Если я хотел закончить ненужный разговор, то теперь следовало выдвинуть особо тяжелое орудие. В этой передаче, сказал я, не должно быть заставок в виде иллюстраций или кинокадров, никаких песен или сцен из романов, не должно быть писателей, которые читают отрывки из своих произведений или, прогуливаясь по парку, благожелательным тоном интерпретируют их. На экране следует видеть исключительно тех четырех человек, которые будут высказываться и, как мы ожидаем, спорить о книгах. Только тот, кто знает телевидение, понимает, как страдали оба господина. Ведь высший, священный закон телевидения — постоянное доминирование видеоряда, а я осмелился взбунтоваться против этого закона. Было ясно, что именно это любезные господа не проглотят. Я с напряжением ожидал их реакции: побледнеют ли они или сразу лишатся сил? Но случилось нечто другое. Господа Шварценау и Вильмс глубоко вдохнули, выпили еще шнапса и тихо сказали: «Согласны».

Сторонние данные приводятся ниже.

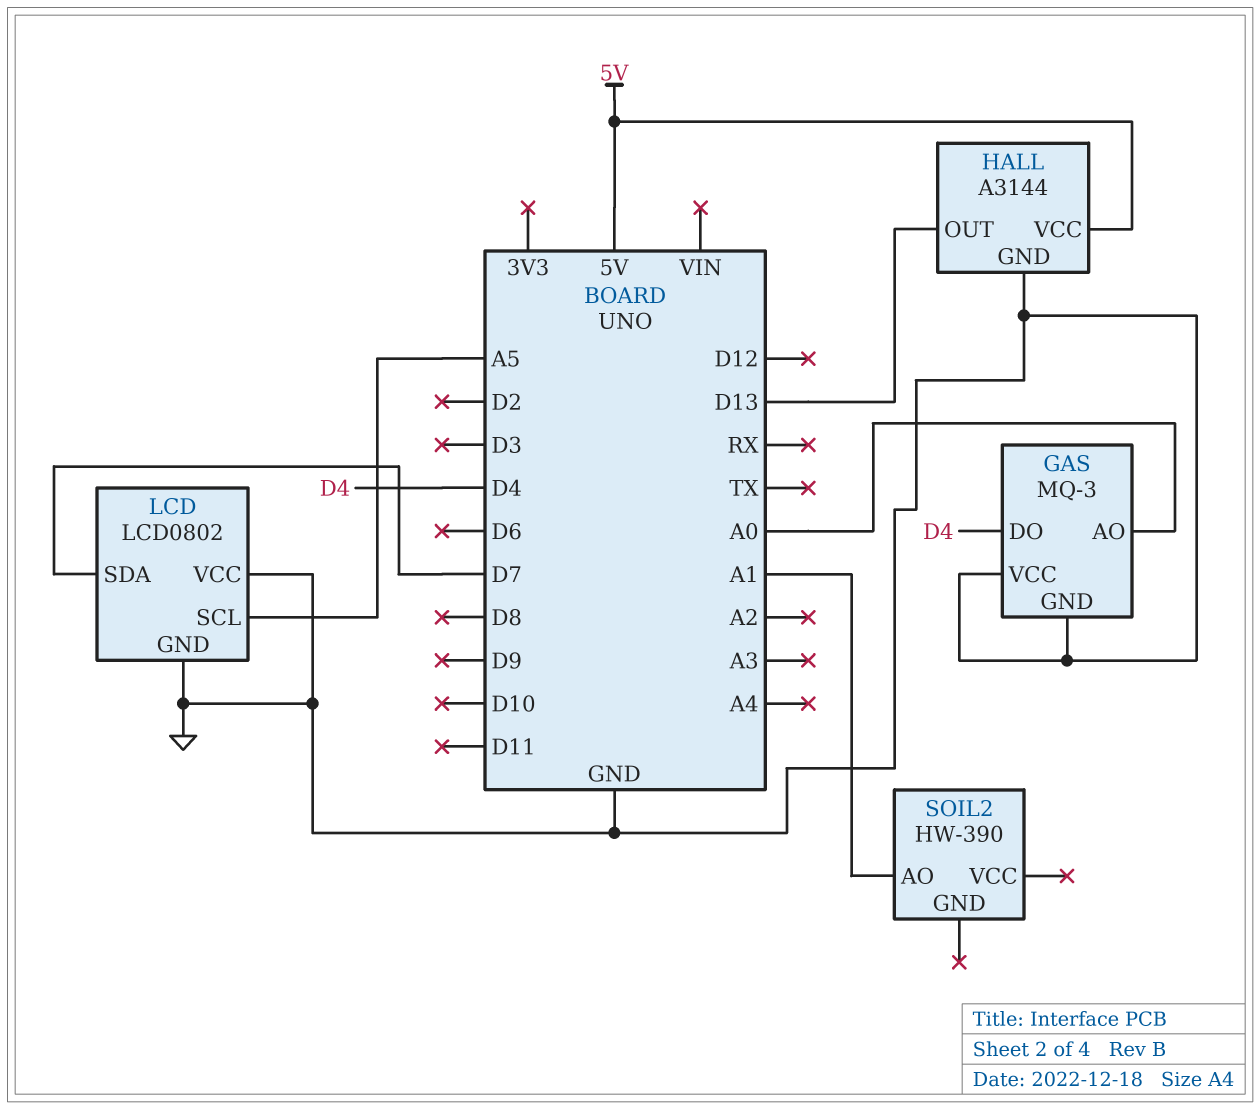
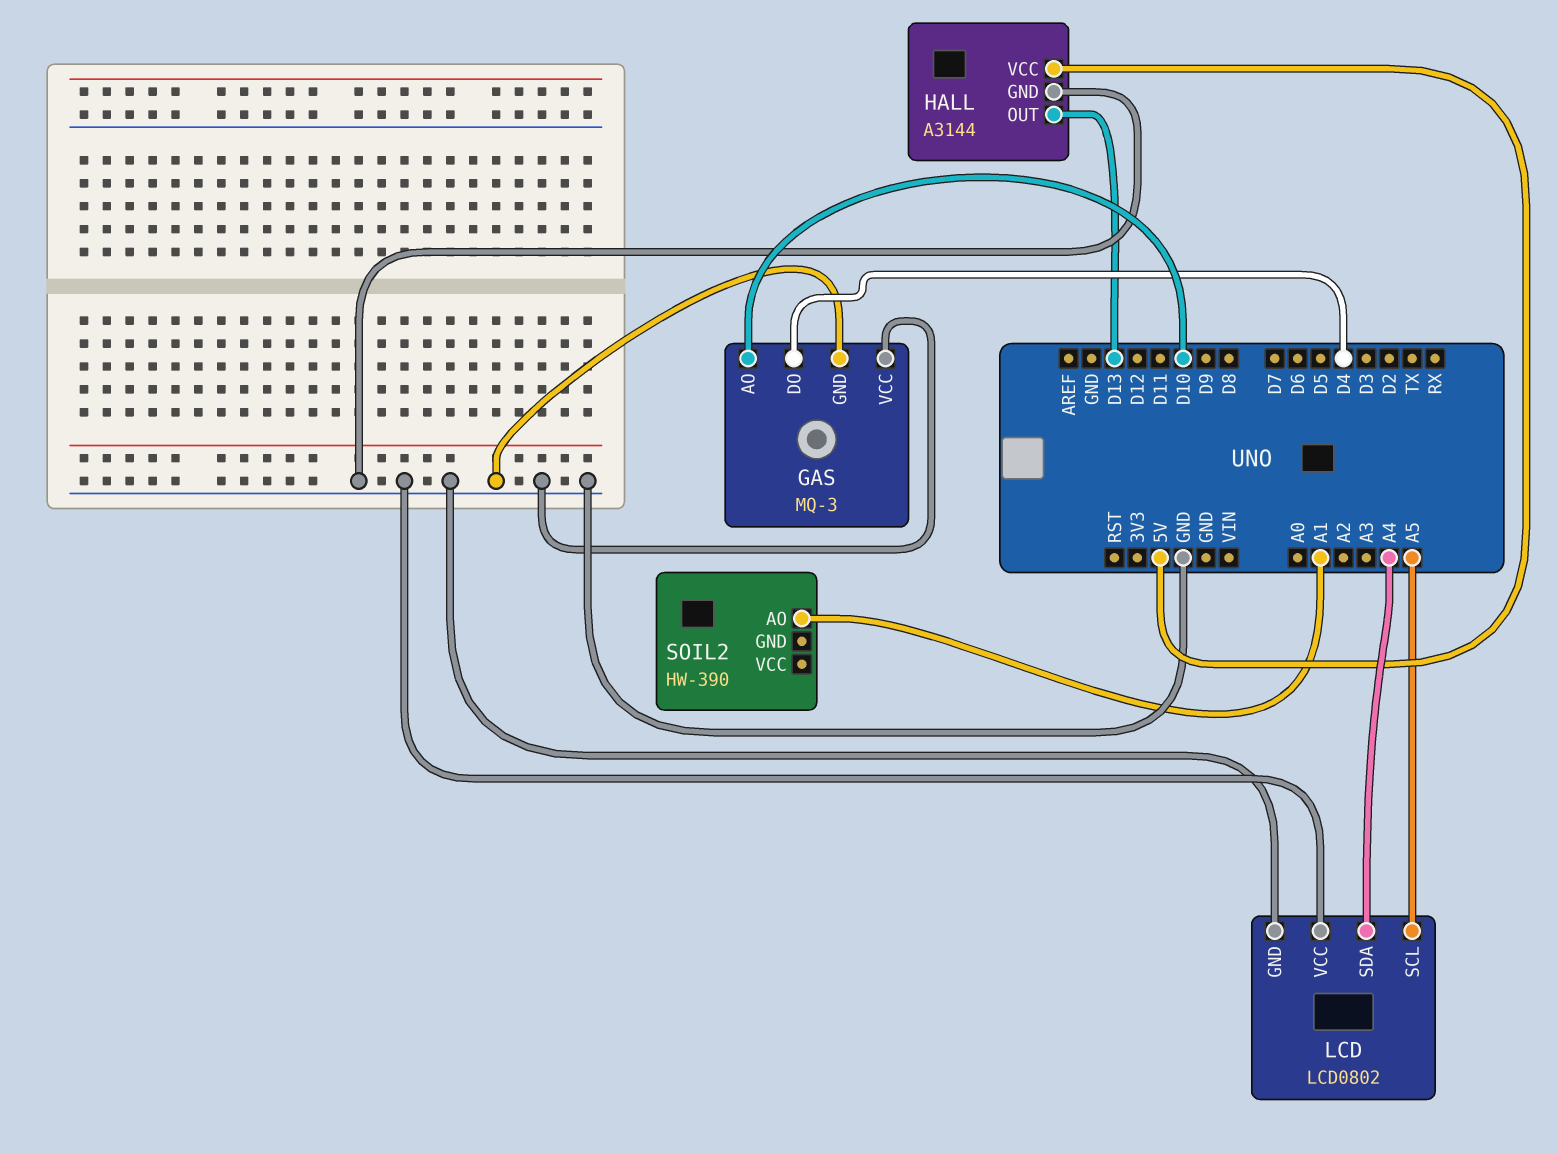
GAS pin AO: A0 -> D10
LCD pin SDA: D7 -> A4

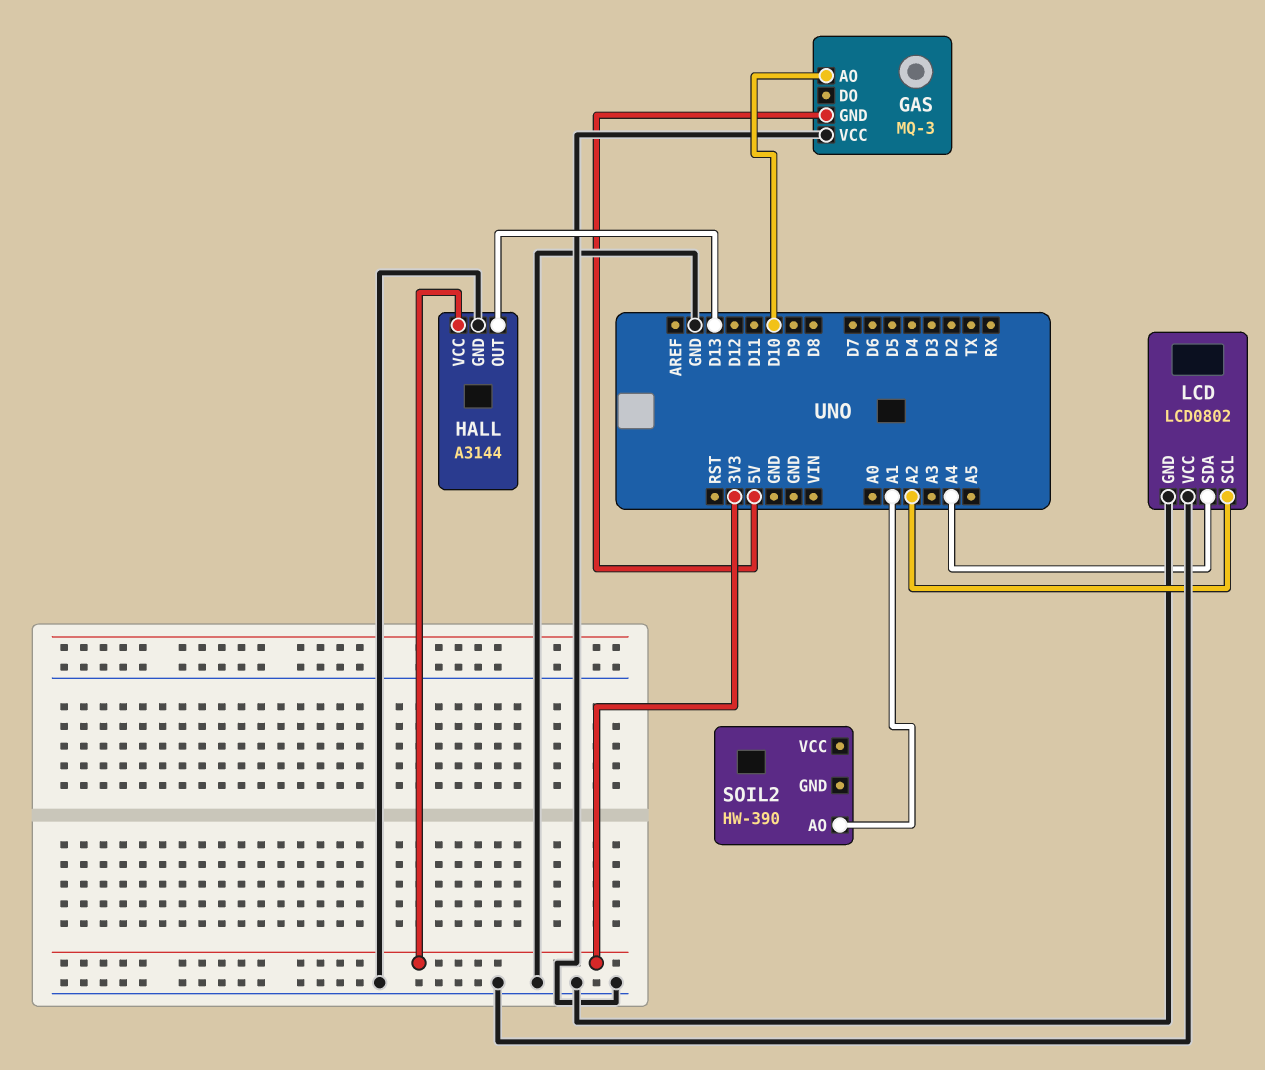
GAS pin DO: D4 -> none
GAS pin GND: GND -> 5V
HALL pin VCC: 5V -> 3V3
LCD pin SCL: A5 -> A2

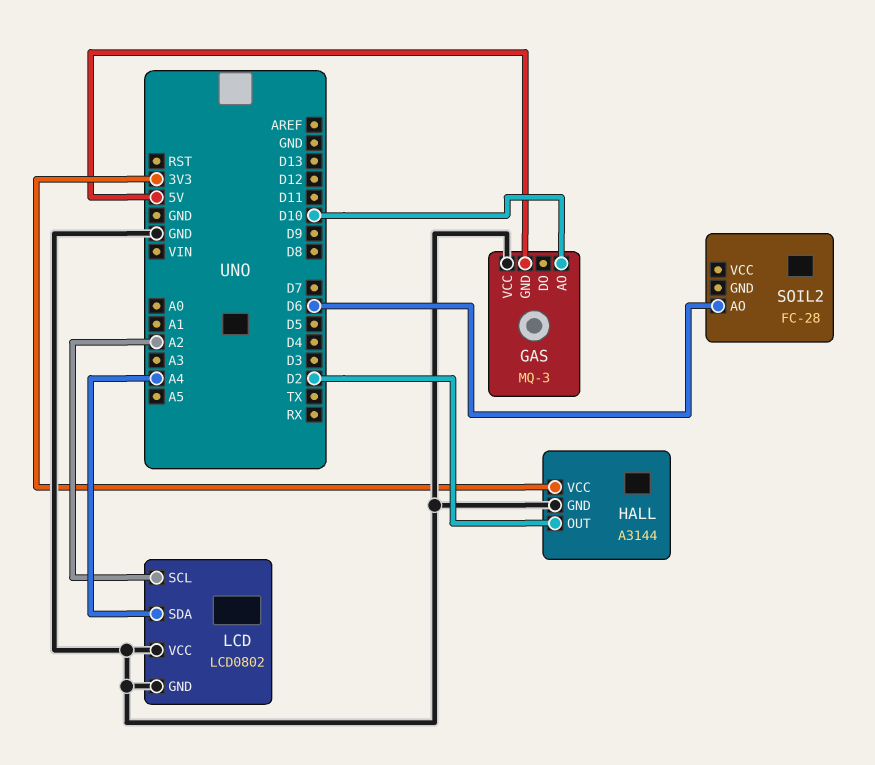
HALL pin OUT: D13 -> D2
SOIL2: HW-390 -> FC-28
SOIL2 pin AO: A1 -> D6

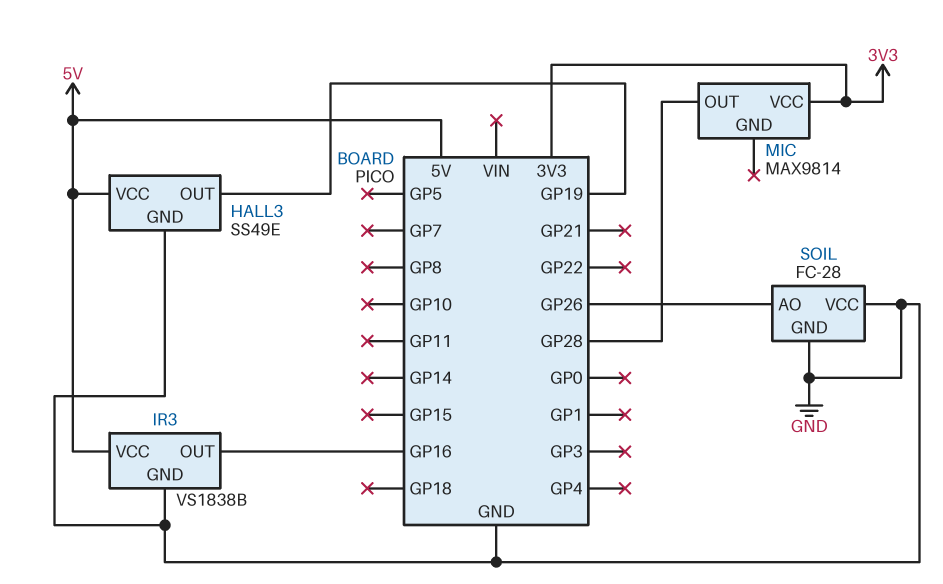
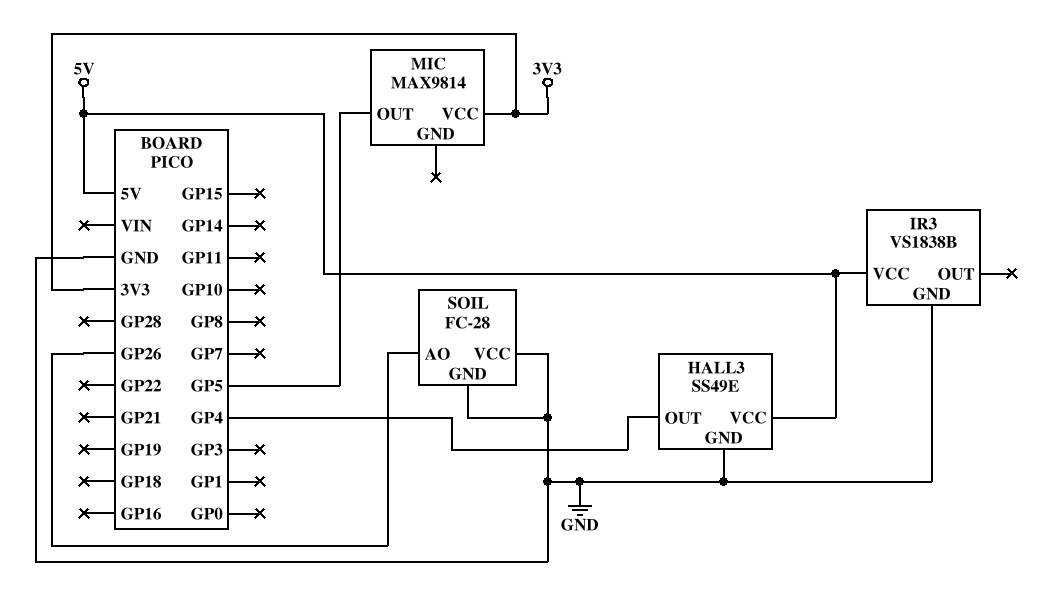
HALL3 pin OUT: GP19 -> GP4
IR3 pin OUT: GP16 -> none
MIC pin OUT: GP28 -> GP5

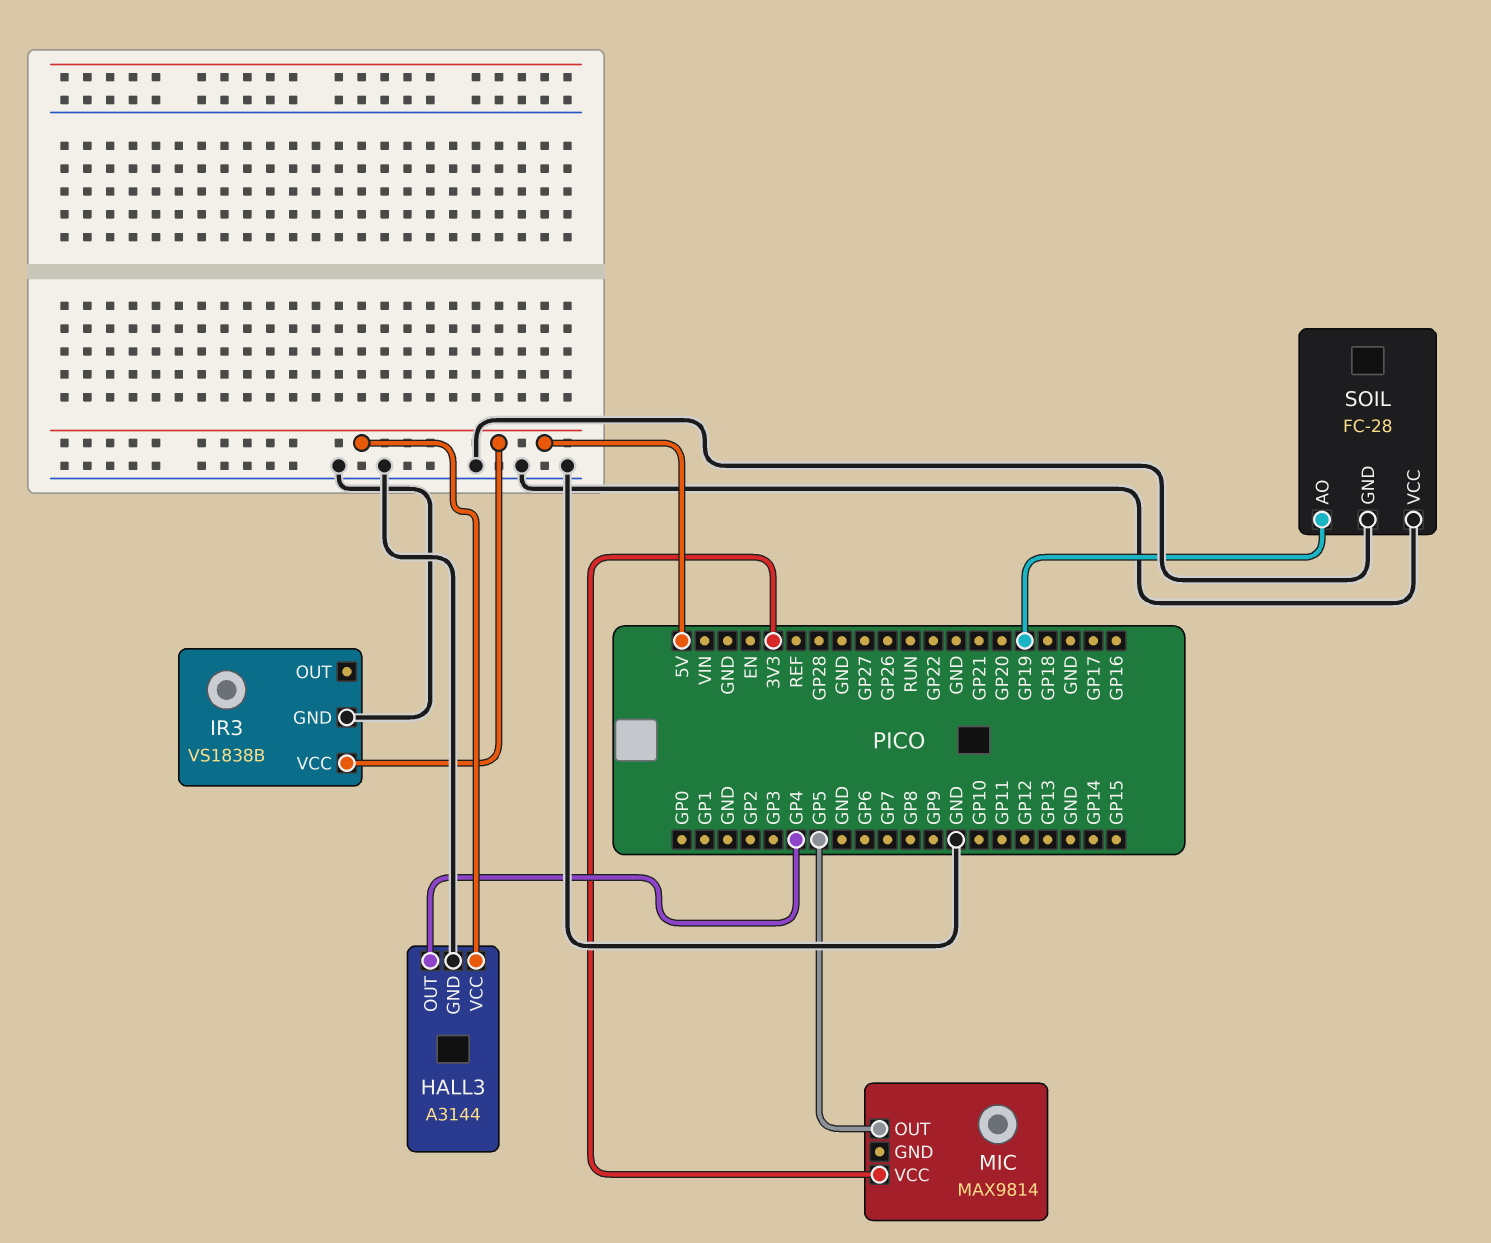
HALL3: SS49E -> A3144
SOIL pin AO: GP26 -> GP19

В начале телевизионной эры в газетах можно было порой прочитать о «вечной междоусобице» между экраном и книгой, писали, что телевидение — «заклятый враг книги». Я много раз протестовал против этого утверждения, в том числе на страницах «Вельт» в 1961 году, не желая и слушать о такой междоусобице. Напротив, я требовал союза телевидения и книги, считая, что он пойдет на пользу обеим сторонам. Во время разговора с обоими господами с ЦДФ я втайне спрашивал себя, не скрывается ли в этом неожиданном предложении шанс, пусть даже вопреки всякой вероятности, сделать что-то для литературы, в особенности для ее распространения. Следовало отважиться на такую попытку — терять было нечего, а приобрести — кто знает? — можно было немало.

25 марта 1988 года впервые вышла в эфир новая передача — «Литературный квартет». С самого начала в ней участвовали Зигрид Лёффлер и Хельмут Каразек. Критика была, мягко говоря, разочарована и немилостива. Один из моих коллег оценил начинание кратко: все уже умерло, этот квартет мертворожденный.

Чего я хотел достичь с помощью «Литературного квартета»? В конечном счете того же, что и с помощью печатных критических работ. «Квартет» должен был осуществлять посредничество между писателями и читателями, искусством и обществом, литературой и жизнью. Но даже если «Квартет» и хотел достичь того же, что критика в газетах и журналах, то все же другими средствами. Он обращается, во всяком случае отчасти, к другой публике. Я всегда считал вразумительность великой целью критики и полагал, что в телевизионной передаче тем более необходимо говорить особенно ясно, формулировать особенно наглядно и понятно, так как от произнесенного слова может отвлекать многое — прическа Зигрид Лёффлер, пиджак Хельмута Каразека или мой галстук. Я добился также, что во время этих разговоров о книгах нельзя было ничего читать и пользоваться шпаргалками.